Joseph A. Dumais, a twenty-nine-year-old soldier stationed in Fort Dix, New Jersey, was one of the many false confessors in the Black Dahlia murder. He confessed to the murder just few weeks after it occurred.
Dumais had originally been a prominent suspect in Elizabeth Short’s murder, and his photo first appeared on the front page of The Herald-Express in early 1947. Dumais offered LAPD detectives a fifty-page statement on how he had dated Elizabeth on January 9 or 10 in 1947 before blacking out for several days. He believed that he had killed Elizabeth during his blackout.
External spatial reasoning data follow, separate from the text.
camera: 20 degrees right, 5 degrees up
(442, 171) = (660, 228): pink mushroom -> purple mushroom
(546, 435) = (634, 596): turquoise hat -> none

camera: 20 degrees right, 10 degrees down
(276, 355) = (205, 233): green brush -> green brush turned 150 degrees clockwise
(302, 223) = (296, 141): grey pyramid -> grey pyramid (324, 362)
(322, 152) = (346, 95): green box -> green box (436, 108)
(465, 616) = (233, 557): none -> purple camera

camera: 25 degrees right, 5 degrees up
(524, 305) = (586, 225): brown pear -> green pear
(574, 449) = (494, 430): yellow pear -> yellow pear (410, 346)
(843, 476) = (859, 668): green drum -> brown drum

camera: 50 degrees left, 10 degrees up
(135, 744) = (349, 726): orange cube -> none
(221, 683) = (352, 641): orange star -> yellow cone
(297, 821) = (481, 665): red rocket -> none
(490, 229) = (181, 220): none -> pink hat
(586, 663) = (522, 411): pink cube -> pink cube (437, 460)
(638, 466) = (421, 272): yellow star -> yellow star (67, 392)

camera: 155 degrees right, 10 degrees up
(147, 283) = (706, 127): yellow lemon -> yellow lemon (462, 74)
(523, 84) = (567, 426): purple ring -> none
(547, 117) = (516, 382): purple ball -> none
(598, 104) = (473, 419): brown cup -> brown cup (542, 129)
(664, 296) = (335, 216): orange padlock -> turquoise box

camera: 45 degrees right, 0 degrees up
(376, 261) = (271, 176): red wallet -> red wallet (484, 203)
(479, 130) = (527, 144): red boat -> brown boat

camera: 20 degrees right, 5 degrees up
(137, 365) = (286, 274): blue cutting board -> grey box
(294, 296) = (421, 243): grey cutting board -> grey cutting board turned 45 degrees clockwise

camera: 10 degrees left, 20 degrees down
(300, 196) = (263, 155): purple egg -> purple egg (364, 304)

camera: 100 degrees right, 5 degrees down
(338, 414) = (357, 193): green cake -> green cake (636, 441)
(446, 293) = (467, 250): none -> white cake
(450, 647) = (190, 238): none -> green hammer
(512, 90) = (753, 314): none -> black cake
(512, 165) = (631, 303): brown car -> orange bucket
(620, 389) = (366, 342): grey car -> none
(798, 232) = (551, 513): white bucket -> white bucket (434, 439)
However, Dumais had been seen at Fort Dix in New Jersey on January 10, 11, 12, and 17 of 1947, making it impossible for him to have either dated or killed Elizabeth Short.
The papers stopped covering his story after that, knowing his confession must have been a hoax. He popped up in the papers again in September 1948 when he was busted in Evanston, Illinois for car theft. He told the Evanston police that he was held for eighty-three days in army detention at Fort Dix for being connected to the murder of his “wife,” Elizabeth Short. Dumais claimed that he had known her as Eunice Fortune.
The Evanston police contacted the LAPD and quickly falsified Dumais’s statement. His confession to Elizabeth Short’s murder had already been disproved. His claim that he had married Elizabeth in 1937 was also impossible, as she would have been twelve years old at the time.
Dumais was permanently cleared of any involvement with Elizabeth Short’s murder. However, he continued to claim that he killed Elizabeth Short every time he was arrested for various offenses, well into the 1950s.